Sunday 9 July 2017

Les étoiles-extraits-

''Il est pour la pensée une heure... une heure sainte, 
Alors que, s'enfuyant de la céleste enceinte, 
De l'absence du jour pour consoler les cieux, 
Le crépuscule aux monts prolonge ses adieux. 
On voit à l'horizon sa lueur incertaine, 
Comme les bords flottants d'une robe qui traîne, 
Balayer lentement le firmament obscur, 
Où les astres ternis revivent dans l'azur. 
Alors ces globes d'or, ces îles de lumière, 
Que cherche par instinct la rêveuse paupière, 
Jaillissent par milliers de l'ombre qui s'enfuit 
Comme une poudre d'or sur les pas de la nuit ; 
Et le souffle du soir qui vole sur sa trace, 
Les sème en tourbillons dans le brillant espace. 
L'oeil ébloui les cherche et les perd à la fois ; 
Les uns semblent planer sur les cimes des bois, 
Tel qu'un céleste oiseau dont les rapides ailes 
Font jaillir en s'ouvrant des gerbes d'étincelles. 
D'autres en flots brillants s'étendent dans les airs, 
Comme un rocher blanchi de l'écume des mers ; 
Ceux-là, comme un coursier volant dans la carrière, 
Déroulent à longs plis leur flottante crinière ; 
Ceux-ci, sur l'horizon se penchant à demi, 
Semblent des yeux ouverts sur le monde endormi, 
Tandis qu'aux bords du ciel de légères étoiles 
Voguent dans cet azur comme de blanches voiles 
Qui, revenant au port, d'un rivage lointain, 
Brillent sur l'Océan aux rayons du matin.
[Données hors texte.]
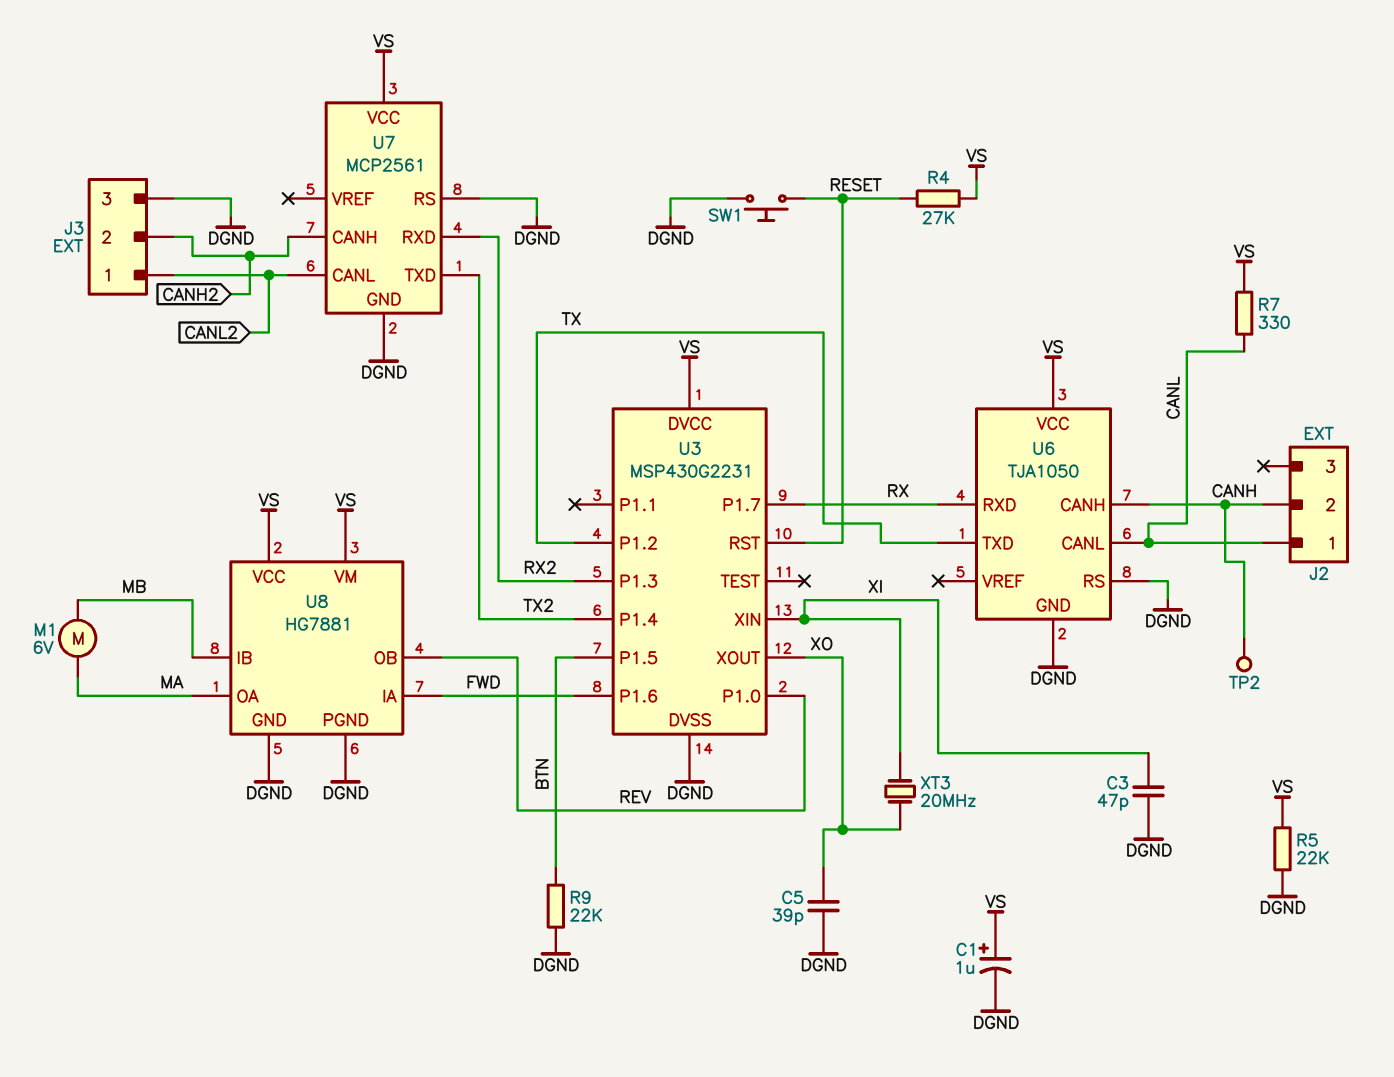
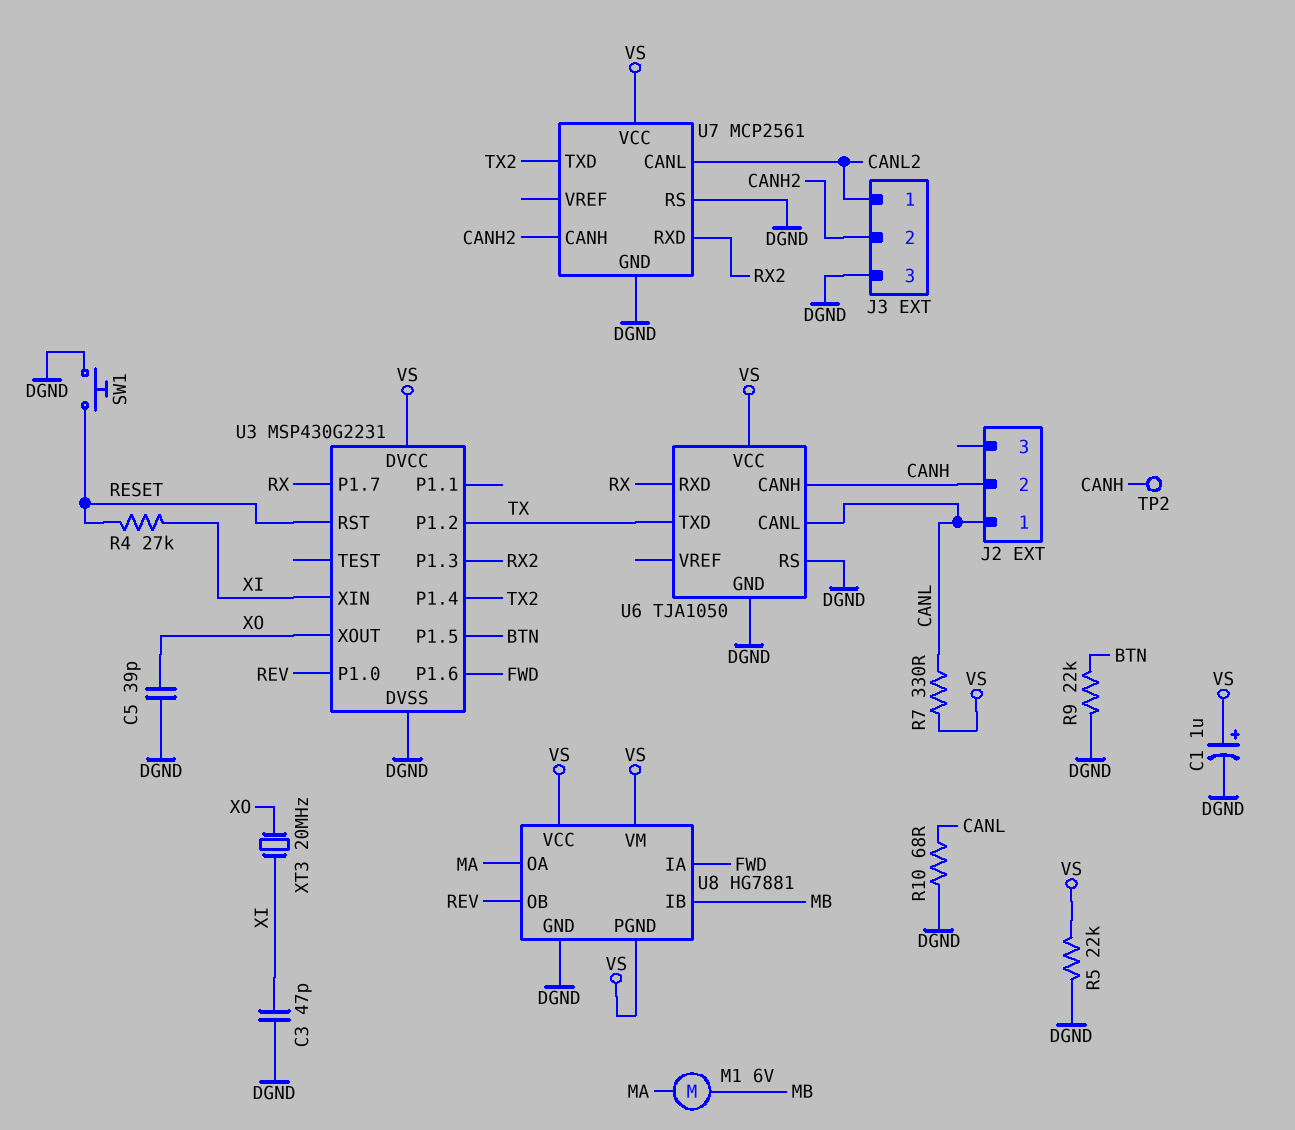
R4: 27k (RESET, VS) -> 27k (RESET, XI)
R10: none -> 68 (CANL, DGND)
U8 pin PGND: DGND -> VS

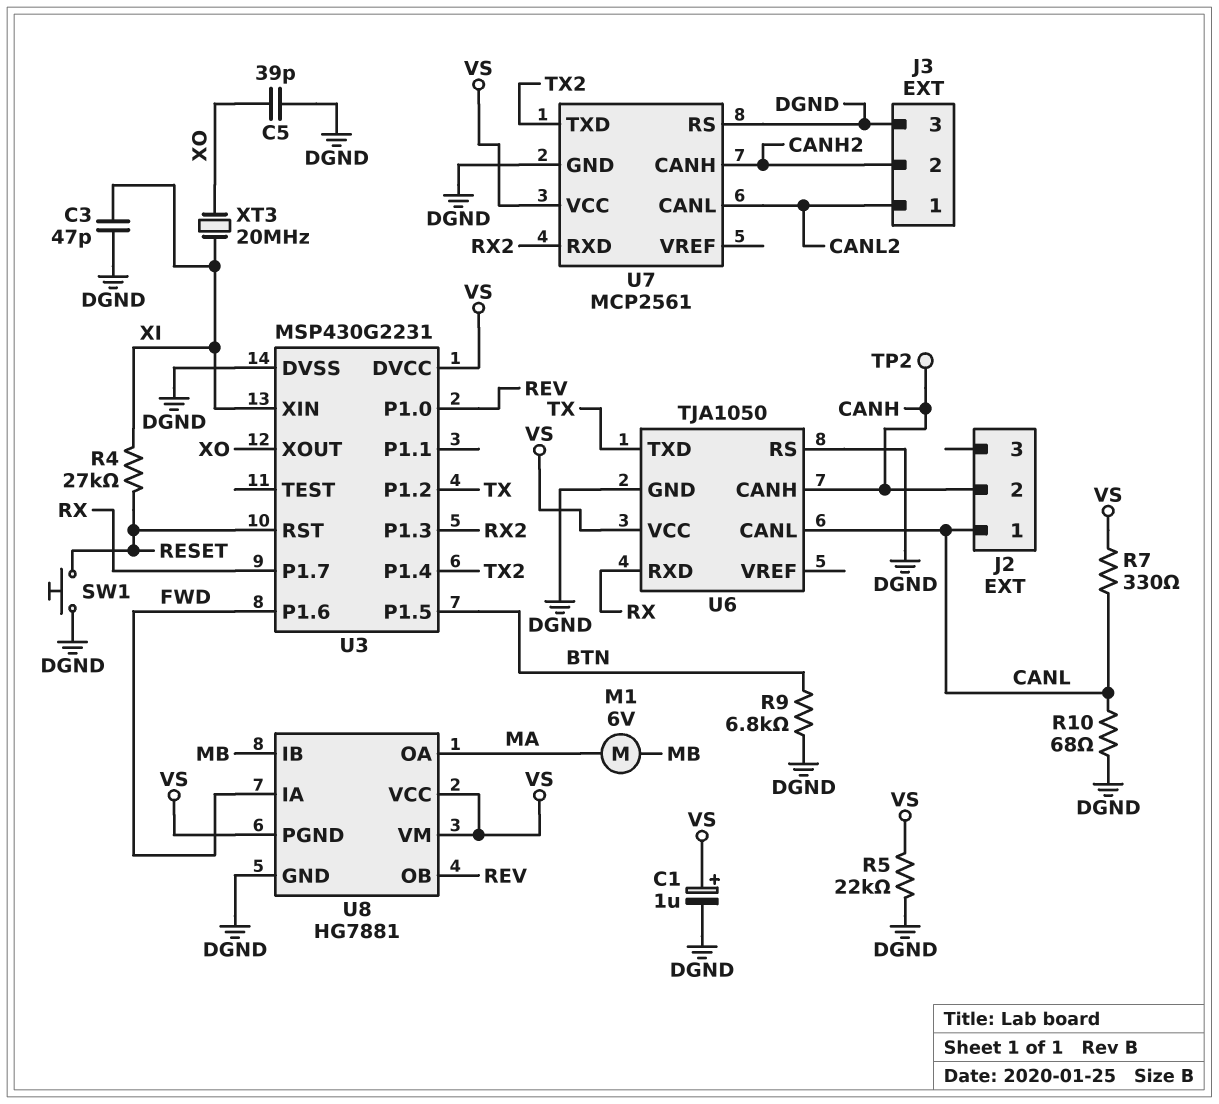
R9: 22k (BTN, DGND) -> 6.8k (BTN, DGND)

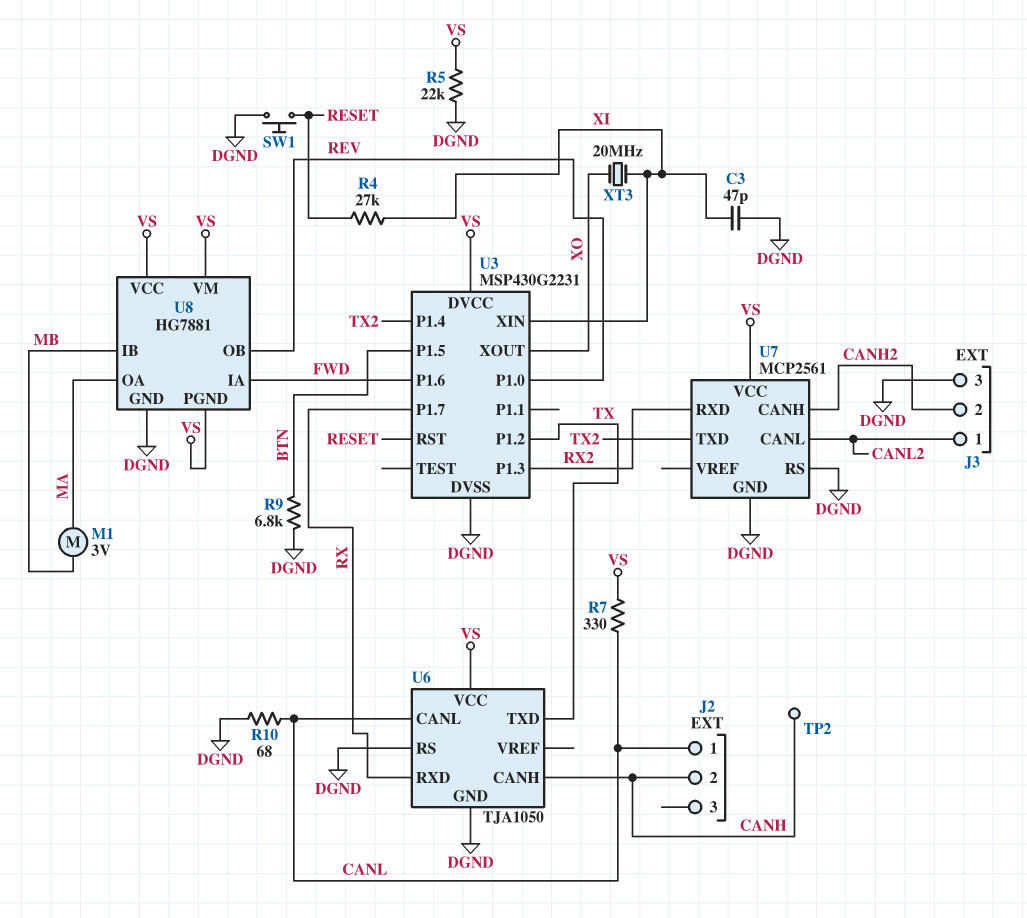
C1: 1uF (plus VS, minus DGND) -> none
C5: 39pF (DGND, XO) -> none
M1: motor 6V (MA, MB) -> motor 3V (MA, MB)

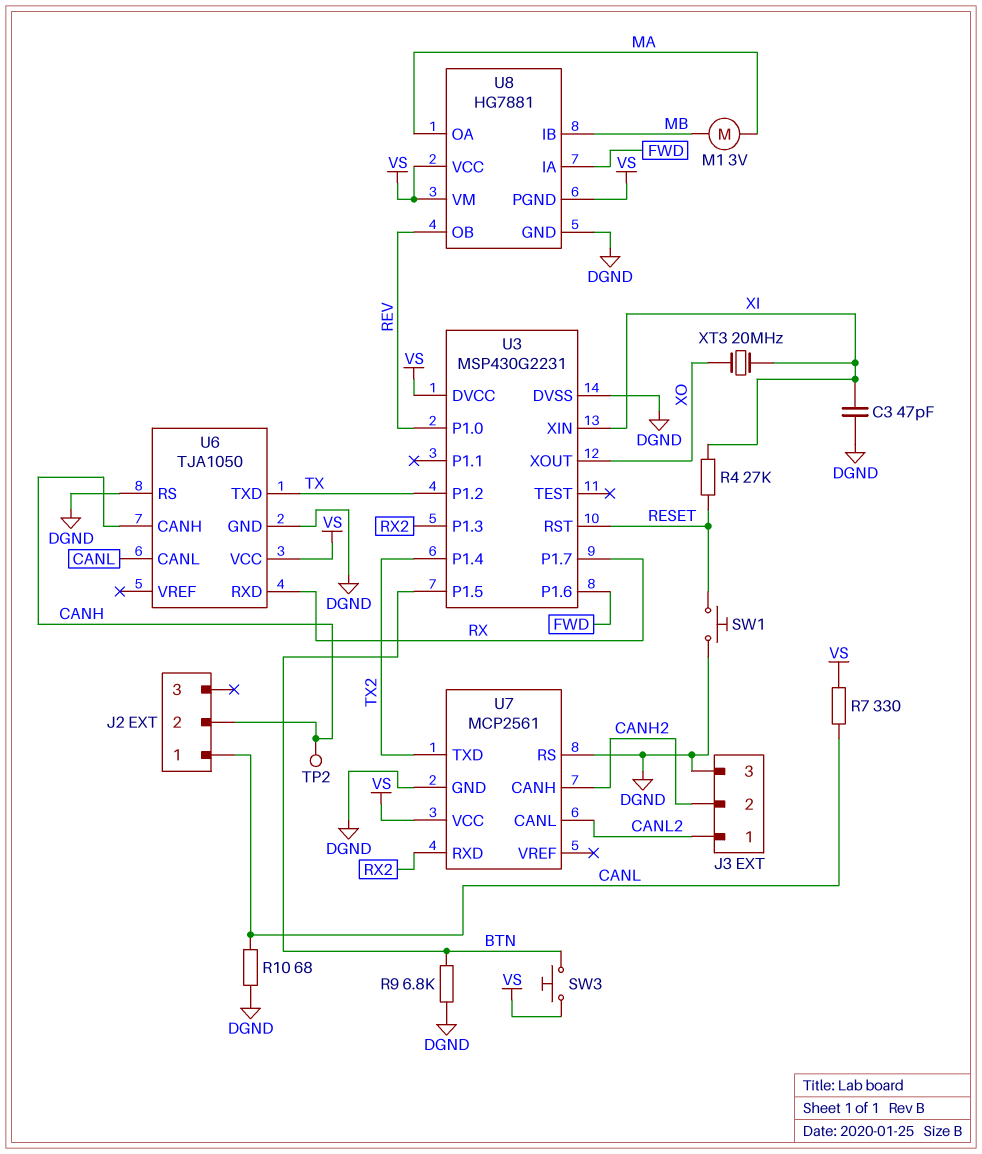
R5: 22k (DGND, VS) -> none
SW3: none -> button (BTN, VS)

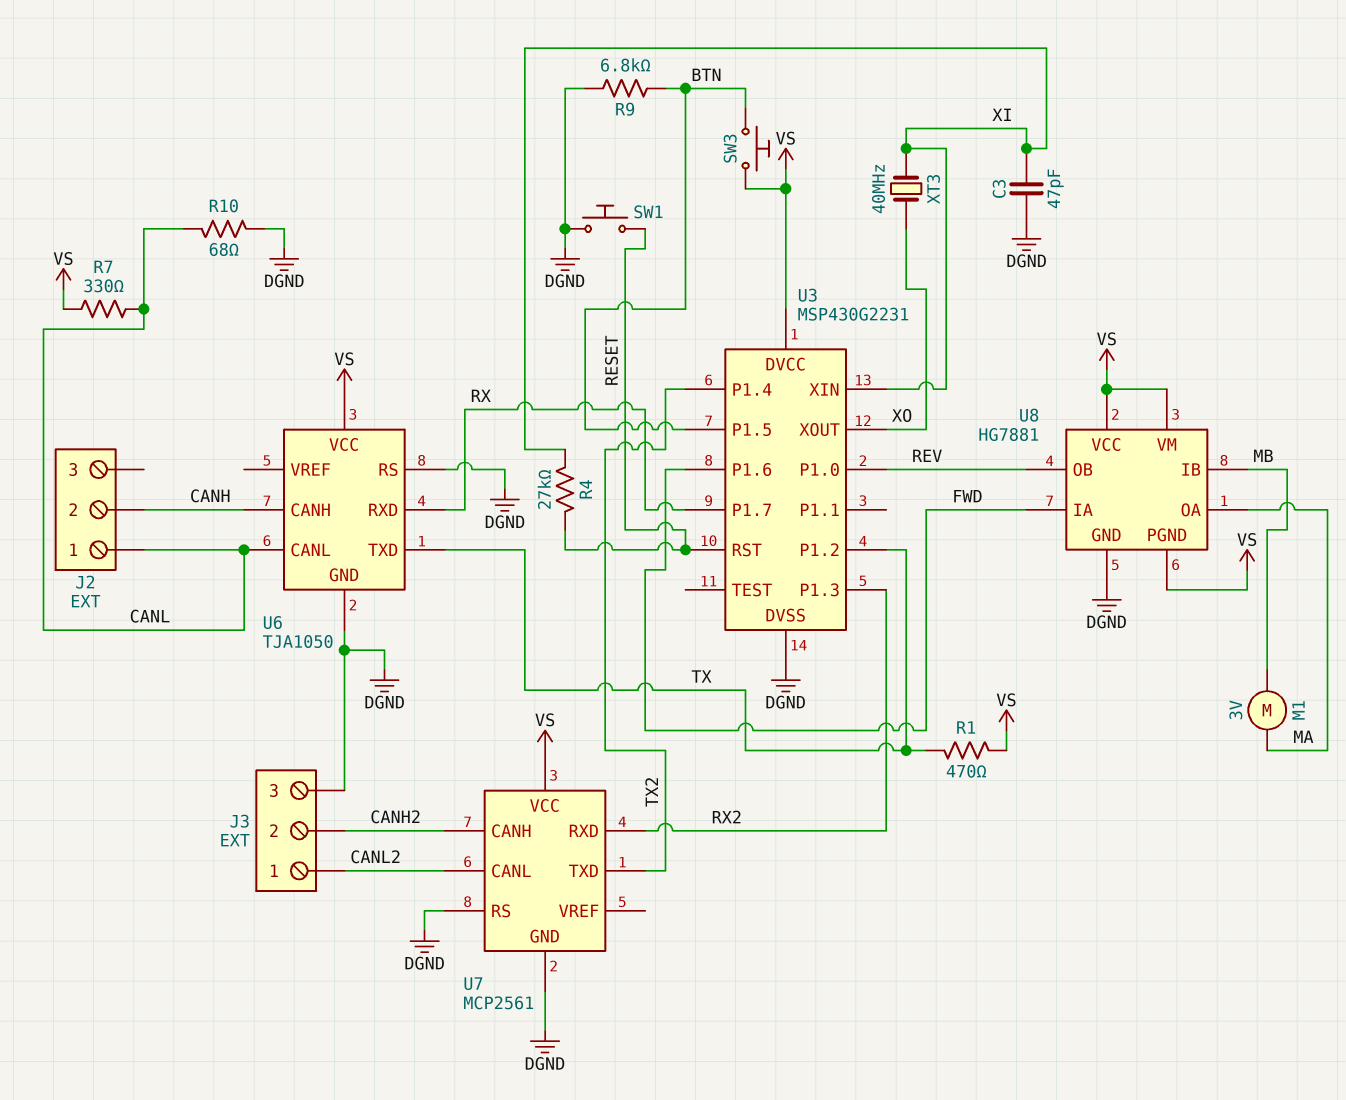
R1: none -> 470 (TX, VS)
TP2: test point (CANH) -> none
XT3: 20MHz (XI, XO) -> 40MHz (XI, XO)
De ces astres brillants, son plus sublime ouvrage, 
Dieu seul connaît le nombre, et la distance, et l'âge ; 
Les uns, déjà vieillis, pâlissent à nos yeux, 
D'autres se sont perdus dans les routes des cieux, 
D'autres, comme des fleurs que son souffle caresse, 
Lèvent un front riant de grâce et de jeunesse, 
Et, charmant l'Orient de leurs fraîches clartés, 
Etonnent tout à coup l'oeil qui les a comptés. 
Dans la danse céleste ils s'élancent... et l'homme, 
Ainsi qu'un nouveau-né, les salue, et les nomme. 
Quel mortel enivré de leur chaste regard, 
Laissant ses yeux flottants les fixer au hasard, 
Et cherchant le plus pur parmi ce choeur suprême, 
Ne l'a pas consacré du nom de ce qu'il aime ? 
Moi-même... il en est un, solitaire, isolé, 
Qui, dans mes longues nuits, m'a souvent consolé, 
Et dont l'éclat, voilé des ombres du mystère, 
Me rappelle un regard qui brillait sur la terre. 
Peut-être ?... ah ! puisse-t-il au céleste séjour 
Porter au moins ce nom que lui donna l'Amour !"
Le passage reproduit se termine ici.